No hard landing for China

Predictions about a possible hard landing in China have cast a shadow over equity markets during the past few months. And with market gurus such as George Soros and Nouriel Roubini predicting that growth of the Chinese economy could slow dramatically, the concern is gaining momentum.

One worry for investors is inflation, which has more than tripled since the start of 2010 and is up by 30% this year. The government has been increasing the benchmark one-year lending rate since 2009, up to a peak of 6.31%, as it seeks to control rising prices. But this move has brought its own set of concerns that the rate hikes could put the economy into recession.

Last month we published an article, China’s coming collapse in which we presented the viewpoint of Societe Generale strategist Dylan Grice on why the bailout by China of its local banks was a cause for worry. But not everyone is worried and strategists are citing different data to corroborate their viewpoints. Francis Cheung, head of CLSA’s China and Hong Kong strategy team, who spoke at a media briefing last week is one of the optimists.

“A hard landing is highly unlikely,” is the view of Cheung, based largely on the growth in fixed asset investment (FAI) which currently stands at 25%. Despite the fact that the growth of total money supply has declined to a low of 16% and loan growth has fluctuated, investment in fixed assets has been rising by more than 25% a year since 2003, he said. This growth is primarily from the manufacturing, infrastructure and property sectors.

Statistically, investment in fixed assets has a higher correlation with economic growth than industrial production. So, despite slower industrial production in April and May, the continued growth in fixed asset investment suggests the economy is not in danger of a slowdown. Further supporting Cheung’s hypothesis is the fact that the consumer price index to producer price index has started to trend up indicating that company profits are improving.

Cheung predicted inflation will peak in June and stay high until August. The wholesale spot price of pork, another key inflation indicator in China, has increased by 80% since May last year, but Cheung said it will peak by the third quarter of this year. He attributed the increase to both supply-side constraints and a scare over tainted pork supply. Reserves are expected to recover later this year, bringing the inflation rate down to about 3.7% by the end of 2011, from 6.4% now.

Data released by the Chinese government, however, suggests that monthly pork supplies have increased by around 5.4% after May last year, when pork prices started to jump, and then dropped by 17.4% in February this year, which suggests pork prices might be driven by money supply, among other things, rather than availability.

Cheung also touched on the Hong Kong property market, where prices have increased by 80% during the past 10 years while real wage growth has been almost nil. The price increase is mainly due to the low cost of debt and buying by mainland Chinese, said Cheung, somewhat stating the obvious. He highlighted that trades of properties worth more than HK$3 million ($386,000) have been relatively stable, but the volume of properties traded at a value less than HK$3 million, which are the homes that most Hong Kong residents live in, has plummeted by 46.7% to around 4,000 units in May, down from 7,500 units in September last year. Against this backdrop, Cheung is more bullish on investing in stocks that he said are at the low end of the valuation cycle, rather than property.

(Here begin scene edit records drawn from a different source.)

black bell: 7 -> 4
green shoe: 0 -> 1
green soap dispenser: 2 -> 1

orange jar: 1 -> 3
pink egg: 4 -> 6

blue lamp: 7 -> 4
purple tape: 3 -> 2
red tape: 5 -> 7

Despite the current levels of inflation and slowing industrial production in China, Cheung said that the situation is under control as the economy is not as overheated as in previous years. Rather than the hard landing many strategists are forecasting, Cheung suggests that equity markets currently offer attractive opportunities to value investors. “I don’t know what will happen next year, but you want to buy something when it is cheap,” he said.